The people of the village at the foot of the mountain were so proud of Wilhelm that they wanted to put a tombstone over his head. There was a long discussion about what words they would carve into the stone. After much argument they decided on these words, “He died as he had lived—climbing.”
That is a beautiful epitaph to put over any man’s grave. What a wonderful thing it would be if, after we are dead and gone, the same thing could be said about us, “He died climbing.” Life is a constant upward climb. Even when the road is hard and a storm is howling, we must keep trying and keep climbing upward, ever upward. That is life. The secret of always climbing is found in this morning’s text, “Whatever you do in word or in word, do all in name of the Lord Jesus.”
There will come many times in you lives when you are disappointed and discouraged. You just don’t feel like trying any more or climbing any more. Say to yourselves, “Whatever you do in word or in work, do all in the name of the Lord Jesus.” Then, in the name of the Lord Jesus, try once more. There will come times when everything seems to go wrong. In the name of the Lord Jesus, try just once more. Things will seem so mixed up that there does not seem to be any way of straightening them out. In the name of the Lord Jesus, try just once more. You have prayed and prayed for something and the answer seems just as far away as when you began. In the name of the Lord Jesus, pray just once more.

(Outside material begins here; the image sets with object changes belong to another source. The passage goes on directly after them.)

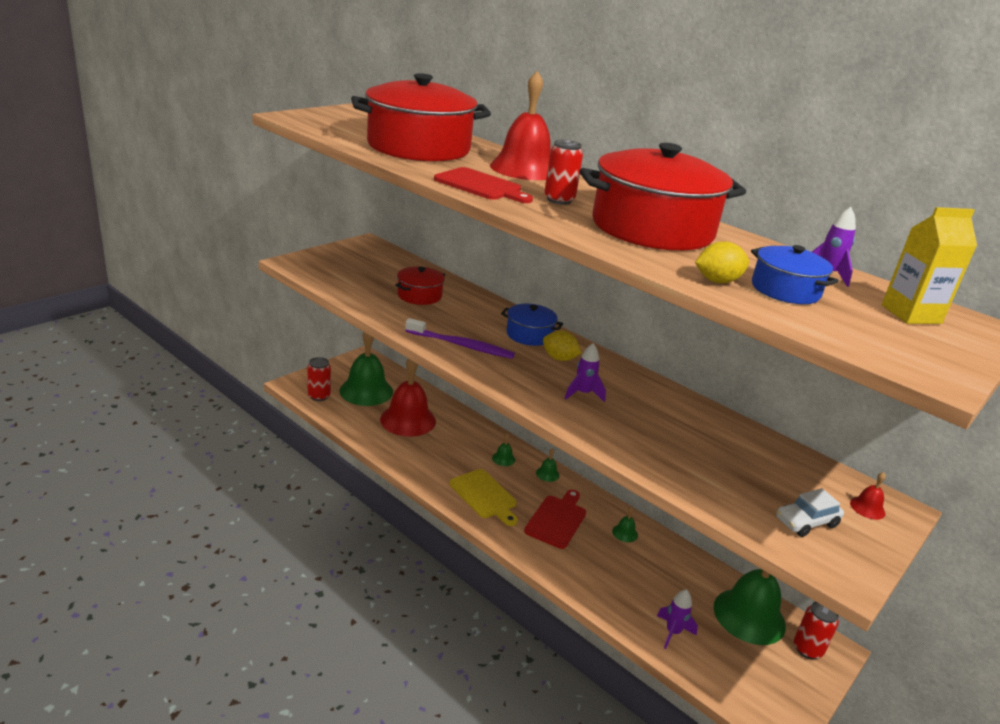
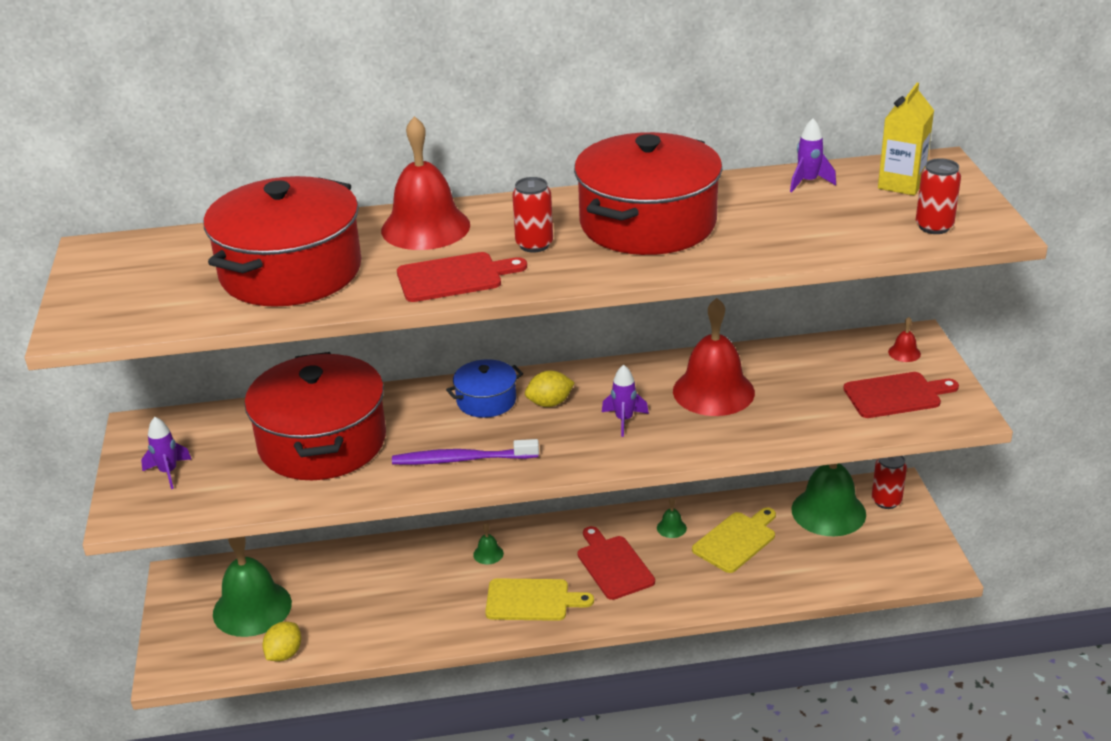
camera: 45 degrees left, 5 degrees up
(319, 396) = (217, 657): red can -> red can (934, 227)
(408, 420) = (346, 598): red bell -> red bell (713, 391)
(419, 295) = (322, 442): red pot -> red pot, size x2.07
(461, 345) = (462, 459): purple toothbrush -> purple toothbrush turned 150 degrees counterclockwise
(547, 474) = (542, 533): green bell -> none
(654, 574) = (736, 540): none -> yellow cutting board
(672, 632) = (809, 571): purple rocket -> purple rocket (168, 472)
(717, 281) = (782, 245): yellow lemon -> yellow lemon (284, 654)
(785, 290) = (821, 219): blue pot -> none
(806, 522) = (896, 395): white car -> red cutting board

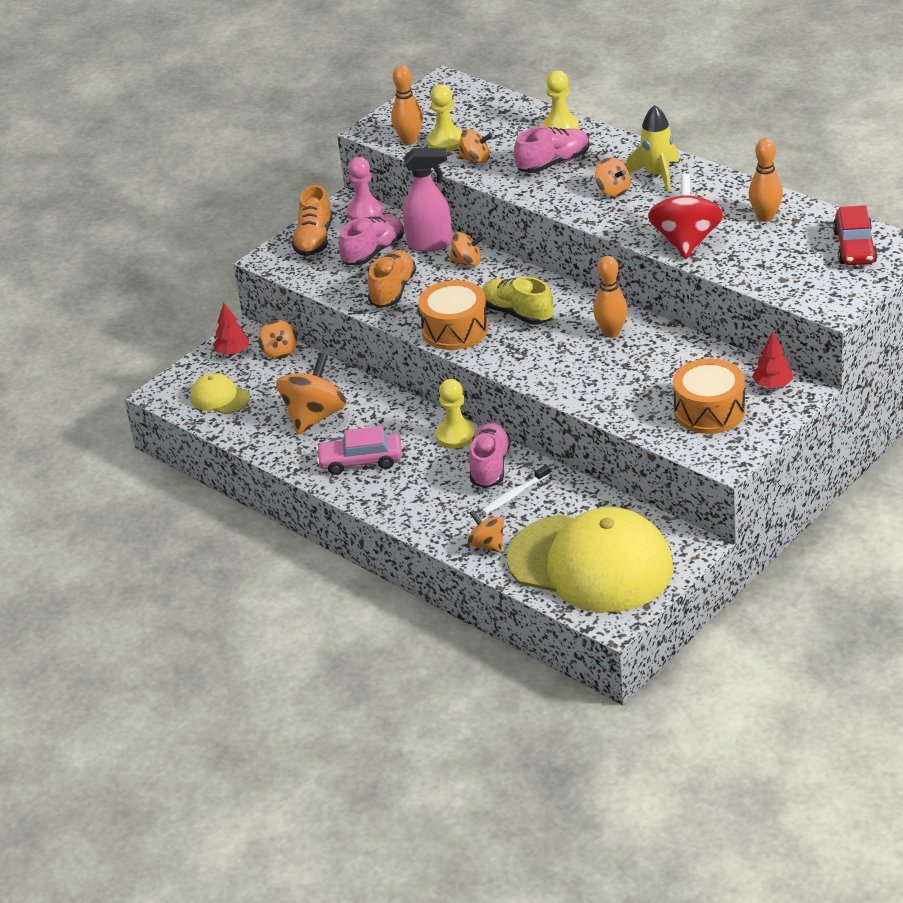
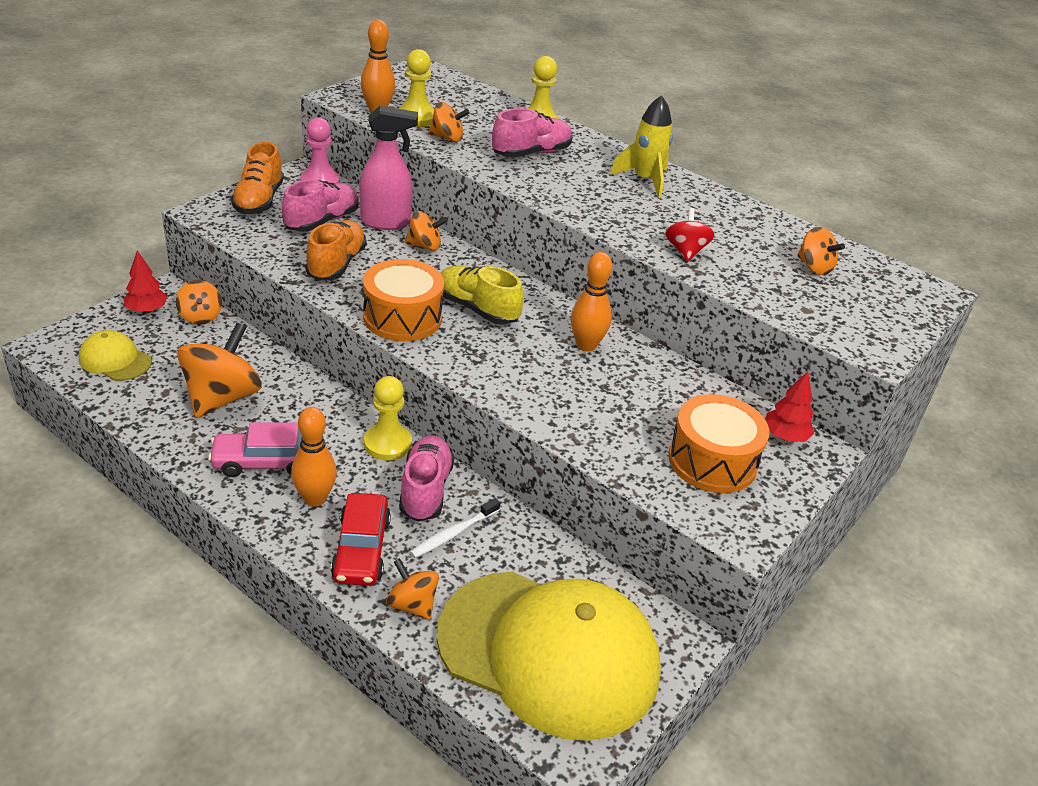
camera: 10 degrees left, 0 degrees up
(613, 190) = (598, 188): orange spinning top -> orange spinning top (814, 267)
(686, 241) = (685, 251): red spinning top -> red spinning top, size x0.55
(765, 217) = (771, 238): orange bowling pin -> orange bowling pin (315, 498)
(854, 247) = (880, 284): red car -> red car (361, 549)

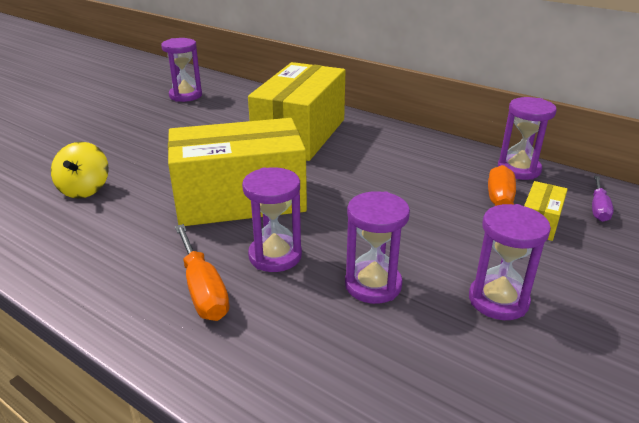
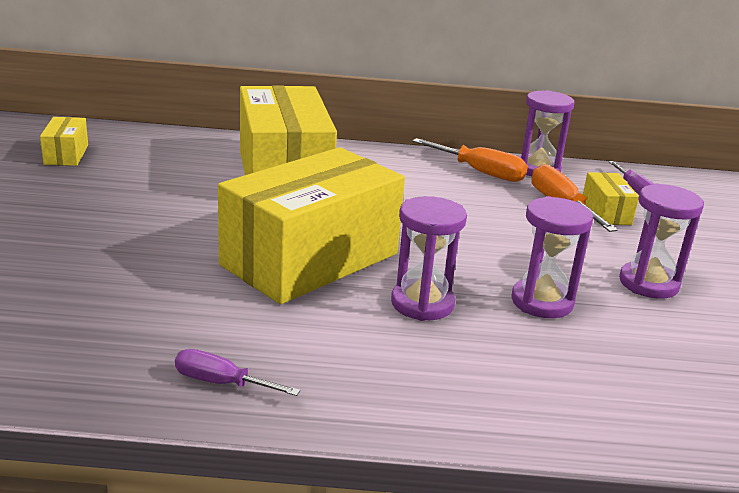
camera: 35 degrees left, 5 degrees down
(77, 269) = (221, 383): none -> purple screwdriver
(85, 189) = (92, 296): yellow spinning top -> none
(185, 95) = (66, 154): purple hourglass -> yellow box
(203, 290) = (394, 356): orange screwdriver -> orange screwdriver (480, 172)

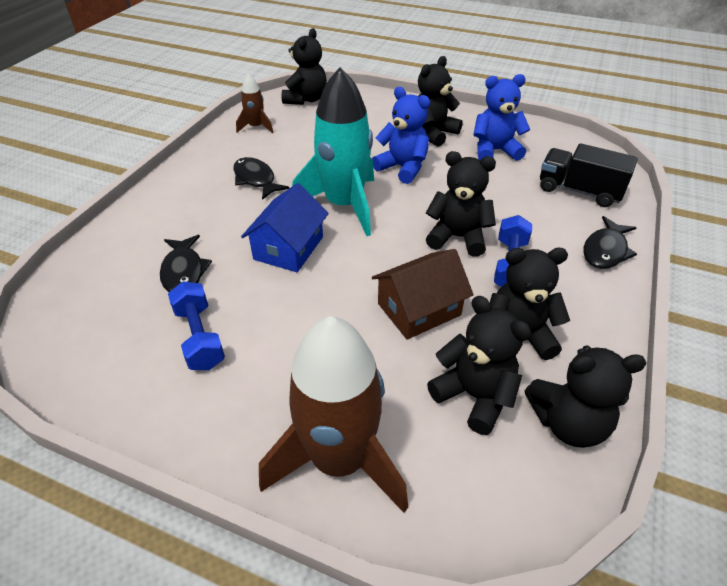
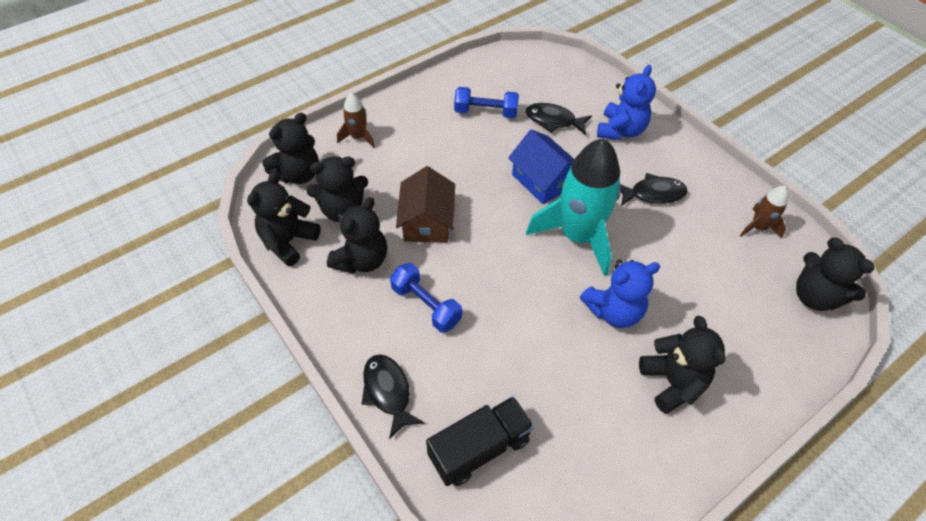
camera: 120 degrees right, 10 degrees up
(339, 460) = (358, 137): brown rocket -> brown rocket, size x0.47
(457, 237) = (483, 291): black teddy bear -> black teddy bear (298, 174)
(495, 151) = (601, 421): blue teddy bear -> blue teddy bear (620, 130)

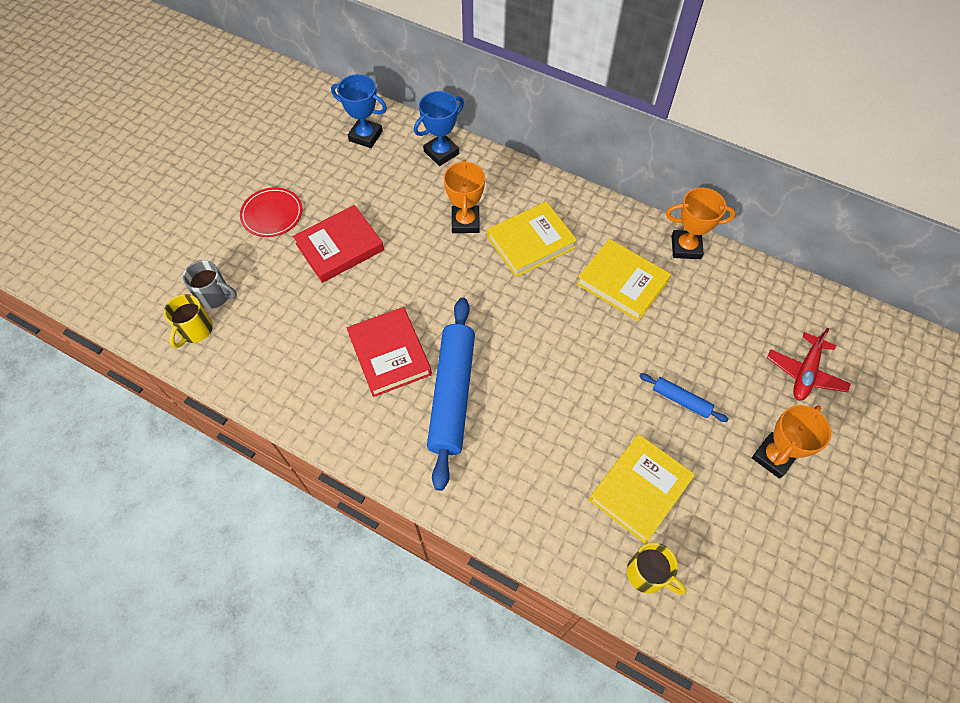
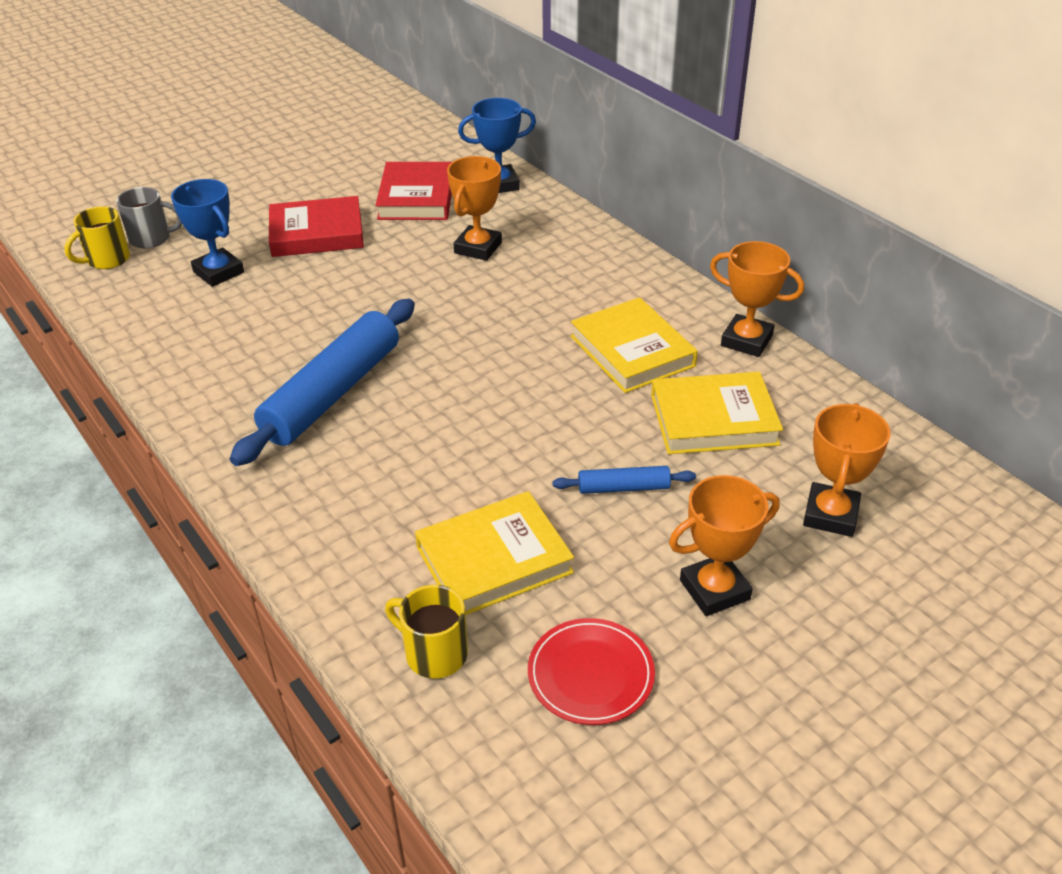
camera: 25 degrees right, 20 degrees down
(215, 296) = (152, 238): grey mug -> grey mug turned 45 degrees counterclockwise
(272, 214) = (269, 190): red plate -> red plate (590, 674)
(365, 136) = (424, 152): blue trophy -> blue trophy (218, 272)
(389, 354) = (292, 336): red book -> red book (416, 197)
(530, 242) = (543, 285): yellow book -> yellow book (713, 420)
(648, 574) = (434, 653): yellow mug -> yellow mug turned 150 degrees clockwise
(681, 400) = (623, 487): blue rolling pin -> blue rolling pin turned 60 degrees counterclockwise
(805, 373) = (830, 515): red plane -> orange trophy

An athlete who breaks a world’s record does not do it the first time he tries. He keeps saying to himself, “I’ll try just once more, until the record is broken.” Life is just the same. We must not allow ourselves to become discouraged. “Whatever you do in word or in work, do all in the name of the Lord Jesus.” Like Wilhelm the mountain climber, we must keep trying. We must die climbing, onward and upward to God.